The process of reaching autonomy was a journey that we in The Methodist Church in Singapore experienced a few decades ago. It is very tempting to tell the Khmer Christians what they should do to overcome the challenges they are facing, based on our experience. That would be a quick-fix approach to the task, like simply pumping in funds to deal with their financial shortfall.
The other approach is to adopt slow solutions. The latter will require the Khmers to learn the fundamentals from which they can devise their own solutions.
Borrowing an analogy from technology, it is like we are the ones who have developed a software application to be used in growing the church. The Khmer Methodists have downloaded this application and are learning how to use it, with some coaching from us. In time they will know where the bugs are, and which aspect of the software is not working well for their situation.
We continue to coach them so that they know how to design their own software applications. We will then pass on to them the codes for them to upgrade the software to an edition that is suited for application in their context.
There are many areas in life where quick fixes are detrimental in the long run. Leapfrogging into a situation where we cannot adjust well to the environment can choke us to death, or cripple us for life should we be rescued in time. We end up never being able to rise to our fullest potential.
Slow solutions have always been around: raising children, learning skills, making wine, cheese and other traditional delicacies, educating the young, changing the culture. For slow solutions to work, there are a few essentials to bear in mind.
First, we have to resist the urge to intervene unnecessarily. The rice will not cook well if we keep lifting the lid of the cooker to check, because by doing so we unnecessarily release the steam essential for the cooking process.
Second, we must give allowance for failure. Stumbling and falling are part and parcel of learning how to walk. Failed ventures can become great teachers. If improvement and refinement follow, then progress will take place.
Third, we must be willing to endure the pain experienced in the two above. Bite our tongues, grit our teeth, and shed tears should they come.
The modern obsession with success and the desire to develop it quickly – in fact, instantaneously if possible – has robbed us of developing well-rounded and healthy individuals, families, churches and organisations.
The wise man in Ecclesiastes reminds us that “for everything there is a season, and a time for every matter under heaven” (Ecclesiastes 3:1 ESV). There is room for quick fixes too, especially in crisis situations. Yet one wonders, if slow solutions had been in process, whether so-called ‘crises’ could have been handled in stride.
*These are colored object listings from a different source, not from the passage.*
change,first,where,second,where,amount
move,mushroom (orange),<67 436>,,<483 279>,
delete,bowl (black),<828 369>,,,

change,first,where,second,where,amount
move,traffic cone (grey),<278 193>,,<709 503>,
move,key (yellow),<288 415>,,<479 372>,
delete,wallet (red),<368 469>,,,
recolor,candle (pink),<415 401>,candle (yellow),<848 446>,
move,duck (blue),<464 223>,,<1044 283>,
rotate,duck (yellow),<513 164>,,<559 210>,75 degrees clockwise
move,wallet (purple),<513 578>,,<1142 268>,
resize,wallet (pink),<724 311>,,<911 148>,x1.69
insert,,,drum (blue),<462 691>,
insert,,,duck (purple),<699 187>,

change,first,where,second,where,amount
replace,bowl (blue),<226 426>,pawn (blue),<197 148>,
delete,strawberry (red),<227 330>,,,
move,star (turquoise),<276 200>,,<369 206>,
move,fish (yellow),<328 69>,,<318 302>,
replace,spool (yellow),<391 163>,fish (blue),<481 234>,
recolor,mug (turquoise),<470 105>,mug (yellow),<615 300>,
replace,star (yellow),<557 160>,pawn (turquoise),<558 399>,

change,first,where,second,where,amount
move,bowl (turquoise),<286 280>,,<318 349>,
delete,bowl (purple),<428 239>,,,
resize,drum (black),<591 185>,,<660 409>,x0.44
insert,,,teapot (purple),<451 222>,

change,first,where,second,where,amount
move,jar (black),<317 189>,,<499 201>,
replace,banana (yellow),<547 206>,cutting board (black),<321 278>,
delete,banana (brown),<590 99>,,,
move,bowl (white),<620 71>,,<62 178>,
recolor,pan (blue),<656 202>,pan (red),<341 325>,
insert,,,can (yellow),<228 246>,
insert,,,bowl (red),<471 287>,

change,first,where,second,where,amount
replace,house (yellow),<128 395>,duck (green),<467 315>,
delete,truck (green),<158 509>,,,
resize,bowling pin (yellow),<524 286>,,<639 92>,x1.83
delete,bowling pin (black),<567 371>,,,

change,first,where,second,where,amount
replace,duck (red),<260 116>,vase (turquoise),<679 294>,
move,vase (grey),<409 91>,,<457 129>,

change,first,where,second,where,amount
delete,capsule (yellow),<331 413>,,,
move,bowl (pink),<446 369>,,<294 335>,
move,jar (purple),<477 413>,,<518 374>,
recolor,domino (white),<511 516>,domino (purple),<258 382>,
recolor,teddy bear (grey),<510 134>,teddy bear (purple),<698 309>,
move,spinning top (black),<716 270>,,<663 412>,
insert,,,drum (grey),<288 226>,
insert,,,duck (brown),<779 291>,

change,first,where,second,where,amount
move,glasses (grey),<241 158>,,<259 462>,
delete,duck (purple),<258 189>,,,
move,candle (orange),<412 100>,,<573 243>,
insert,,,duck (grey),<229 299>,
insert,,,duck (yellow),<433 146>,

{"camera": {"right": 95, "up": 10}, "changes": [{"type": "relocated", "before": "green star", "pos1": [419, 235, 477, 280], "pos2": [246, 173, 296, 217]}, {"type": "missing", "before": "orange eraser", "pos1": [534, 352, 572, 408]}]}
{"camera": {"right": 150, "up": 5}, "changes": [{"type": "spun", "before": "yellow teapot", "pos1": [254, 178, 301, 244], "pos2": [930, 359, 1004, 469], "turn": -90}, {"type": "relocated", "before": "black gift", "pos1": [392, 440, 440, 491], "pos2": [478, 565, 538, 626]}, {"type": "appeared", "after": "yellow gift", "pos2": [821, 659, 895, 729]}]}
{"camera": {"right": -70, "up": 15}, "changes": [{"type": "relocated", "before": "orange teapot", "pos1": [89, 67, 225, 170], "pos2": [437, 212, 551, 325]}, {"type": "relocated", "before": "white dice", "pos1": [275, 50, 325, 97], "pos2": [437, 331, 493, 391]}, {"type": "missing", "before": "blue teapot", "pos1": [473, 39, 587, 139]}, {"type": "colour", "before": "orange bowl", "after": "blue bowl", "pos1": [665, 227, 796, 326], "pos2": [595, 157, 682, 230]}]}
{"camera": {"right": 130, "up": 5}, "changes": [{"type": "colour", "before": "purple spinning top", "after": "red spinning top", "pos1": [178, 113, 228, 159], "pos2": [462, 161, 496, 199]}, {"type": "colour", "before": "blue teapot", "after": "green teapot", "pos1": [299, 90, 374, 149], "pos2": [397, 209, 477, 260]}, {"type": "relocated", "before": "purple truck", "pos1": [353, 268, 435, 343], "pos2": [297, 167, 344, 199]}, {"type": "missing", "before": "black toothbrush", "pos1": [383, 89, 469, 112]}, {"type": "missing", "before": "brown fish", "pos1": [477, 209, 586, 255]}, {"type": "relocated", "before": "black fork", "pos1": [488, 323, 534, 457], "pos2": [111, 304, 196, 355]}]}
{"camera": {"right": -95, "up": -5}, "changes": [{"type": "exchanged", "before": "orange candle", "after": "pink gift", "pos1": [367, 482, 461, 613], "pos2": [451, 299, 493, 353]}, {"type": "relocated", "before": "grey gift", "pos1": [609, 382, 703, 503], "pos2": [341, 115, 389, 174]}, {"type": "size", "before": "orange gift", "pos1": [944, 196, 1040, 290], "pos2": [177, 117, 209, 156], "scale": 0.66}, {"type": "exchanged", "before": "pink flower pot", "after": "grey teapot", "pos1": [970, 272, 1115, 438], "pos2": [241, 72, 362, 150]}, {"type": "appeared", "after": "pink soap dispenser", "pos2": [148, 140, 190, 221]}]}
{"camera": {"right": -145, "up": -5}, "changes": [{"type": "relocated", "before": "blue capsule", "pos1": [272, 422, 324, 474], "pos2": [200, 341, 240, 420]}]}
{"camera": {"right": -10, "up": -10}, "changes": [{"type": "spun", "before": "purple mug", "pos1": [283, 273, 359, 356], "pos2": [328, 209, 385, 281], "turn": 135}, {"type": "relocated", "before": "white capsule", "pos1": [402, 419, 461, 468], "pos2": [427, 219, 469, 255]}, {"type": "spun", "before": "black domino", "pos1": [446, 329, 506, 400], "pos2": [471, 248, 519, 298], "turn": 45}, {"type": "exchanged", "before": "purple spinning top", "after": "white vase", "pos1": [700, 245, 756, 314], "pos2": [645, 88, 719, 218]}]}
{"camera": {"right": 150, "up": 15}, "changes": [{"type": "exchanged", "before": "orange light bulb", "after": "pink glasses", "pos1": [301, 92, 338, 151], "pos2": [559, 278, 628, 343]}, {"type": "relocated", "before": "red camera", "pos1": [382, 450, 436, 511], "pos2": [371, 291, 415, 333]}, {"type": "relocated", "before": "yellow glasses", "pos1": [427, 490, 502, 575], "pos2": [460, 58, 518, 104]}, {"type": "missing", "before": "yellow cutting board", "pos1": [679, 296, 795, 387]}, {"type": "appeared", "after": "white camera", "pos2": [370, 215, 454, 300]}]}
Returning to my Khmer brethren, when I heard a little about their ‘plight’, my discomfort with slow solutions triggered ideas of how I might organise events, get sponsors, etc., in urgent response to the situation. Then as I talked more with a few of them, I realised that they were contemplating possibilities to deal with their situation. This slowed me down and helped me see that they were not all that helpless.
After all, when we are building the church, we are merely workers in the construction team. The architect and contractor is Jesus Christ Himself. He has been at it for more than 2000 years. He is the Master of slow solutions.